Even, in retirement,  Fitzgerald had a pension of 40k. The average industrial wage in 1998 was 15k. So he could taken the average industrial wage, while retired, and paid the rest of his debt. 
I don't want to pick on Fitzgerald,  he wasn't the worst,not by a long way.  But the ordinary Joe, gets pursued, the bailiffs come.


----------



## ClubMan (30 Jul 2021)

Allpartied said:


> But the ordinary Joe, gets pursued, the bailiffs come.
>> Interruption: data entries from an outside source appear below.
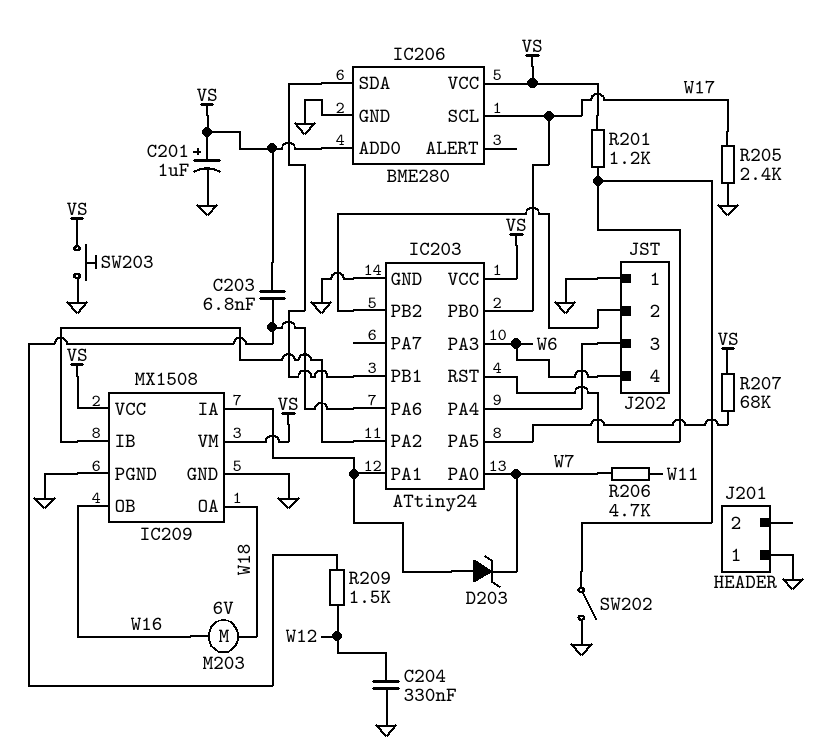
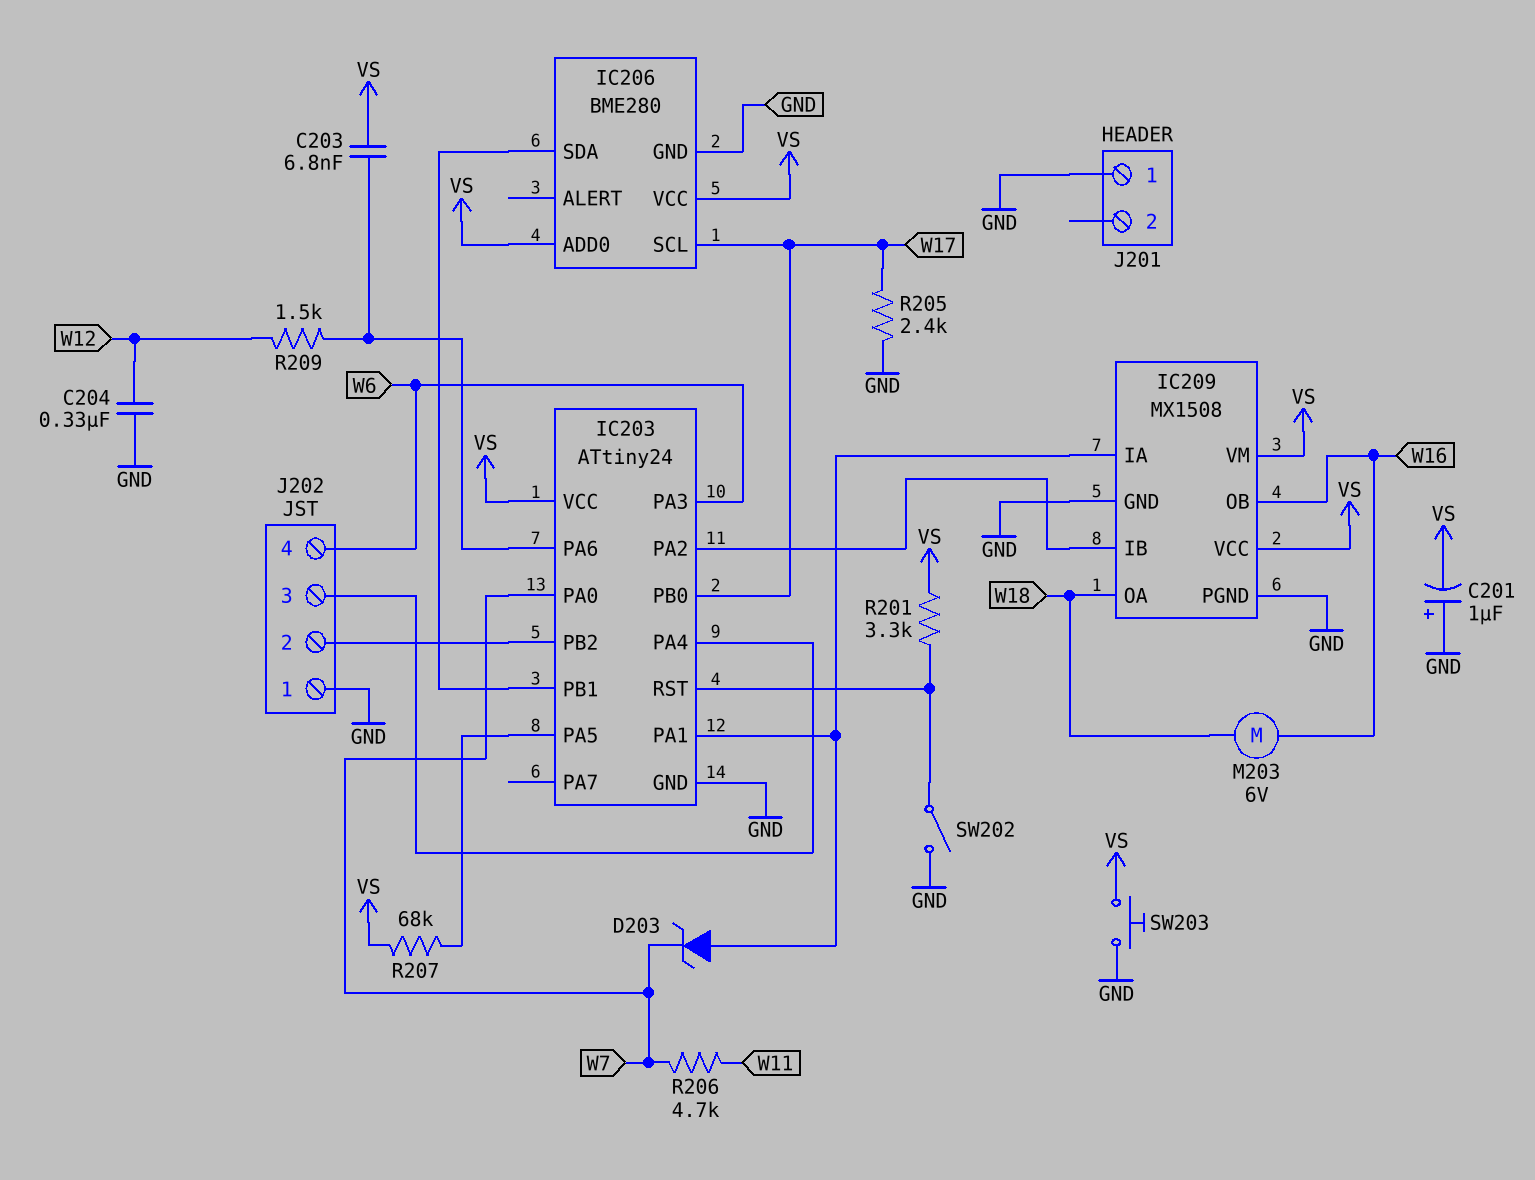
C201: 1uF (plus VS, minus GND) -> 1uF (plus GND, minus VS)
R201: 1.2k (IC203/RST, VS) -> 3.3k (IC203/RST, VS)

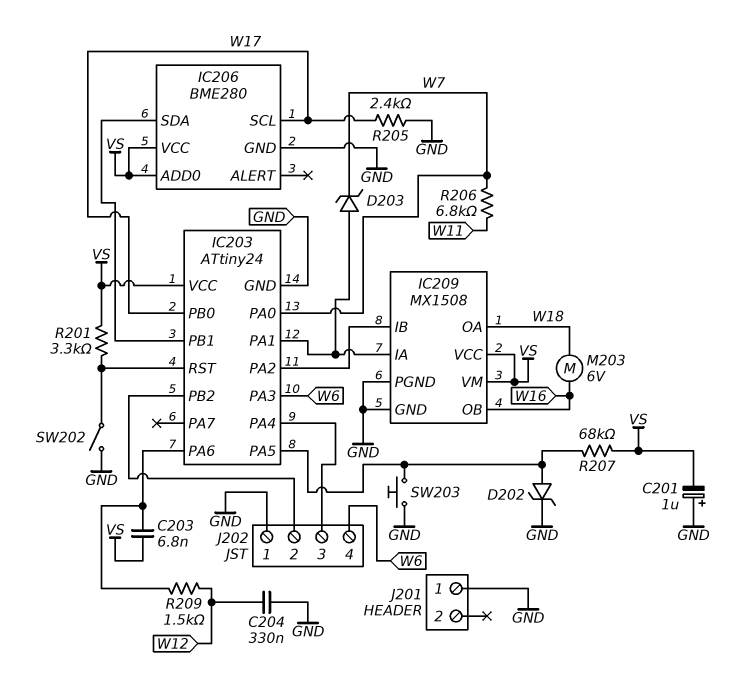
D202: none -> zener (A IC203/PA5, K GND)
R206: 4.7k (W7, W11) -> 6.8k (W7, W11)
SW203: button (GND, VS) -> button (GND, IC203/PA5)

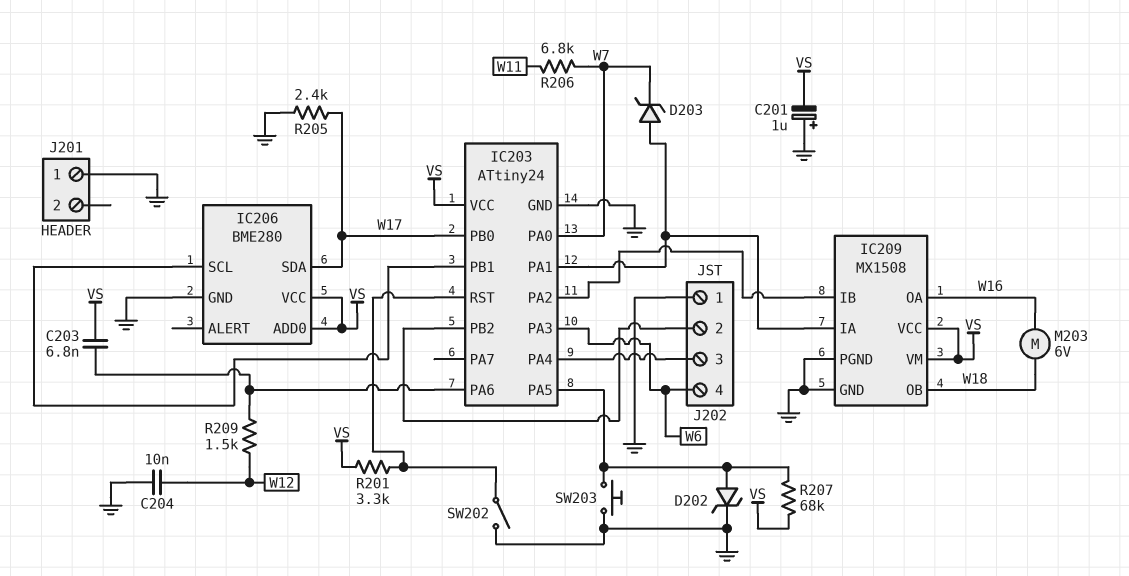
C204: 330nF (GND, W12) -> 10nF (GND, W12)
IC206 pin SCL: W17 -> IC203/PB1
IC206 pin SDA: IC203/PB1 -> W17
IC209 pin OA: W18 -> W16
IC209 pin OB: W16 -> W18

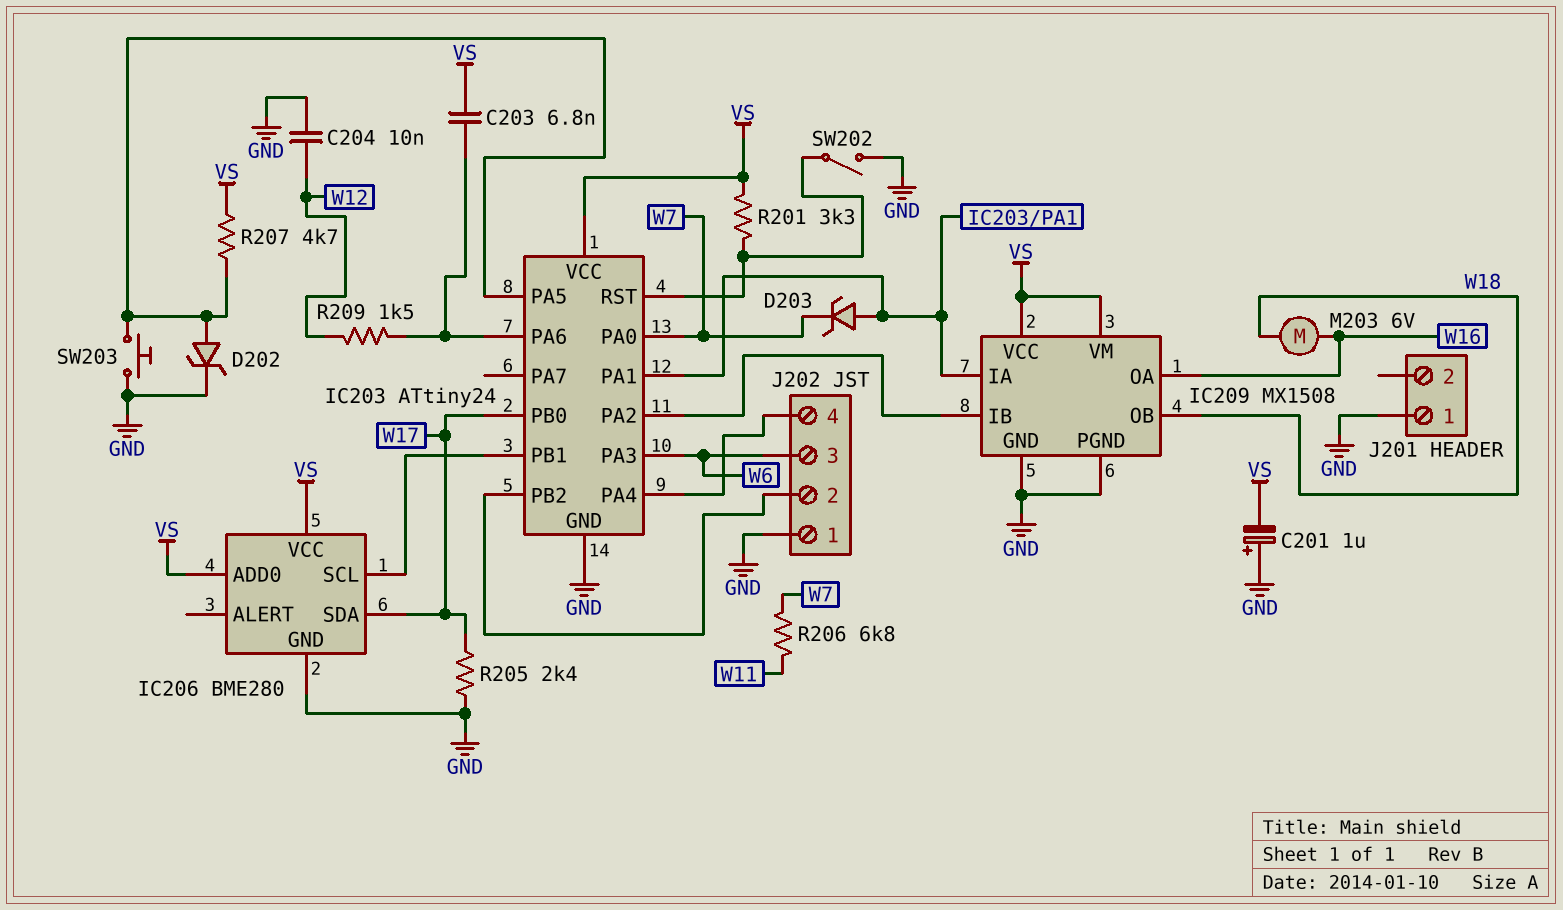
J202 pin 3: IC203/PA4 -> W6
J202 pin 4: W6 -> IC203/PA4
R207: 68k (IC203/PA5, VS) -> 4.7k (IC203/PA5, VS)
After what? Probably 6+ years in the case of the couple in question in the original post. And, as the judge said, even at this late stage if they would just engage constructively with at least the court, but ideally also the lender, they can almost certainly still save their home from repossession. Instead they seem hell bent on pursuing some harebrained Freeman style strategy that is doomed to failure. I'll say it yet again, the judgement is a great read.


----------



## Shirazman (31 Jul 2021)

Allpartied said:


> Sure the banks pursue them and they make all sorts of noises.  But, a deal is usually done, interest only, write off, blah, blah, blah.  Meanwhile they swan around in their Shrewsbury Park property, or on the slopes, or in their Amalfi villas.
> Garret Fitzgerald had a hugely valuable property in Ranelagh.  He could have sold it, paid his debts and moved to a Corporation house in Finglas if he was broke



He did.    His son Mark purchased the house (on Palmerston Road) from him and allowed Garret and his wife to live in the basement; GF then used every penny of the sale to repay as much of his debts as he could.


----------



## cremeegg (31 Jul 2021)

Brendan Burgess said:


> I think that Dr Fitzgerald died penniless. He certainly was not rich.
> 
> If rich people owe money to the banks, the banks pursue them.  If people are bankrupt, the lenders will write off their debts.
> 
> ...


The money that Garret had written off was borrowed to invest in GPA at the time of its, eventually aborted, flotation. A friend of mine borrowed money to subscribe to the same flotation. My friend who was 25 years of age at the time had to repay the loan in full. He didn't own a house at the time, nor I suspect did he earn as much as the Taoiseach.


----------



## Shirazman (1 Aug 2021)

cremeegg said:


> The money that Garret had written off was borrowed to invest in GPA at the time of its, eventually aborted, flotation. A friend of mine borrowed money to subscribe to the same flotation. My friend who was 25 years of age at the time had to repay the loan in full. He didn't own a house at the time, nor I suspect did he earn as much as the Taoiseach.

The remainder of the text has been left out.